Videoclipe
A garota não: música para encaixilhar palavras
Esta galeria é uma parceria com o portal Videoclipe.pt, sendo a seleção e os textos dos responsáveis do projeto.
A crónica de Hilário Amorim: Videoclipe, o herói improvável
Como o destaque semanal de um videoclipe português aqui no P3 é efetuado a partir dos vídeos adicionados numa semana em VIDEOCLIPE.PT, é inevitável reparar na analogia que existe nos cinco que nos chegaram desta vez. No caso, o facto de todos eles adotarem o modelo central da música popular que tem a interpretação musical em destaque (designados de vídeos performativos) e uma série de soluções visuais e cénicas para a intercalar. Por exemplo, as coreografias no de Virgul e no de LEFT, os pequenos traços ficcionais no de Carina T e os exuberantes elementos surreais no de Mr. Gallini. Porém, o destaque vai para este Adamastor de uma nova cantautora setubalense que assina só com minúsculas o curioso nome de a garota não. Destacamos porque o seu videoclipe vai além do mero convencionalismo dos outros referidos e procura uma solução mais criativa ao introduzir a interpretação musical em vinhetas de ficção histórica. Um tipo de solução performativa que já por diversas vezes aqui realçamos o valor. Mas ficção aqui quer dizer a interessante recriação cénica de quadros de J. Vermeer e as ligeiras animações de um famoso tríptico de H. Bosch.

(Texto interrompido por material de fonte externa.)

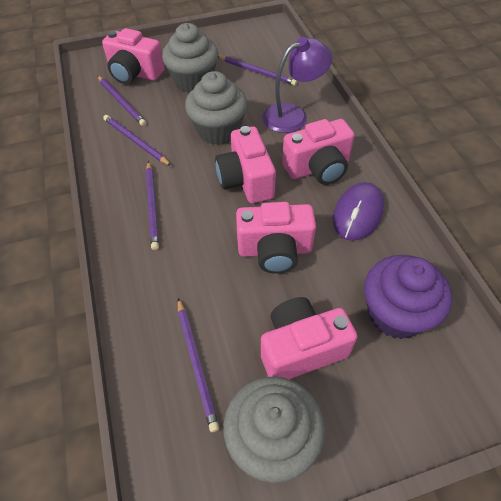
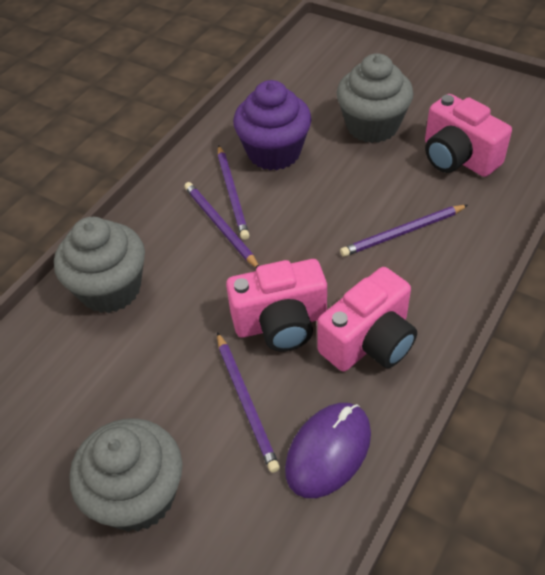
pink camera: 5 -> 3
purple lamp: 1 -> 0
purple pencil: 5 -> 4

É certo que esta recriação não tem um qualquer engenho visual capaz de catapultar as reações dos espetadores online ao patamar de uma viralidade, e a consequente fácil adesão e notoriedade para o artista musical. No entanto, aqui importa louvar o facto de alguém completamente novo no limitado mercado nacional apresentar este belo desafio criativo e com algum grau de produção — louvores dirigidos sobretudo ao realizador Pedro Estêvão Semedo, a Mário Guilherme (dop) e a toda a equipe da produtora, a também setubalense GARAGEM. E, mais importante ainda, perceber que ele faz sentido para a significação da letra (projeta nas epopeias da condição feminina uma metáfora para os seus próprios dilemas amorosos) e para o universo poético e literato da autora, que privilegia mais o doseamento sereno das palavras do que um fulgor vocal ou a expansão musical. No fundo, um videoclipe que cativa e seduz o suficiente para apelar à curiosidade em escutar o restante álbum deste projeto de Cátia Mazari, Rua das Marimbas, e descobrir mais territórios musicais em que as palavras se poderão encaixilhar.
Texto escrito segundo o novo Acordo Ortográfico, a pedido do autor.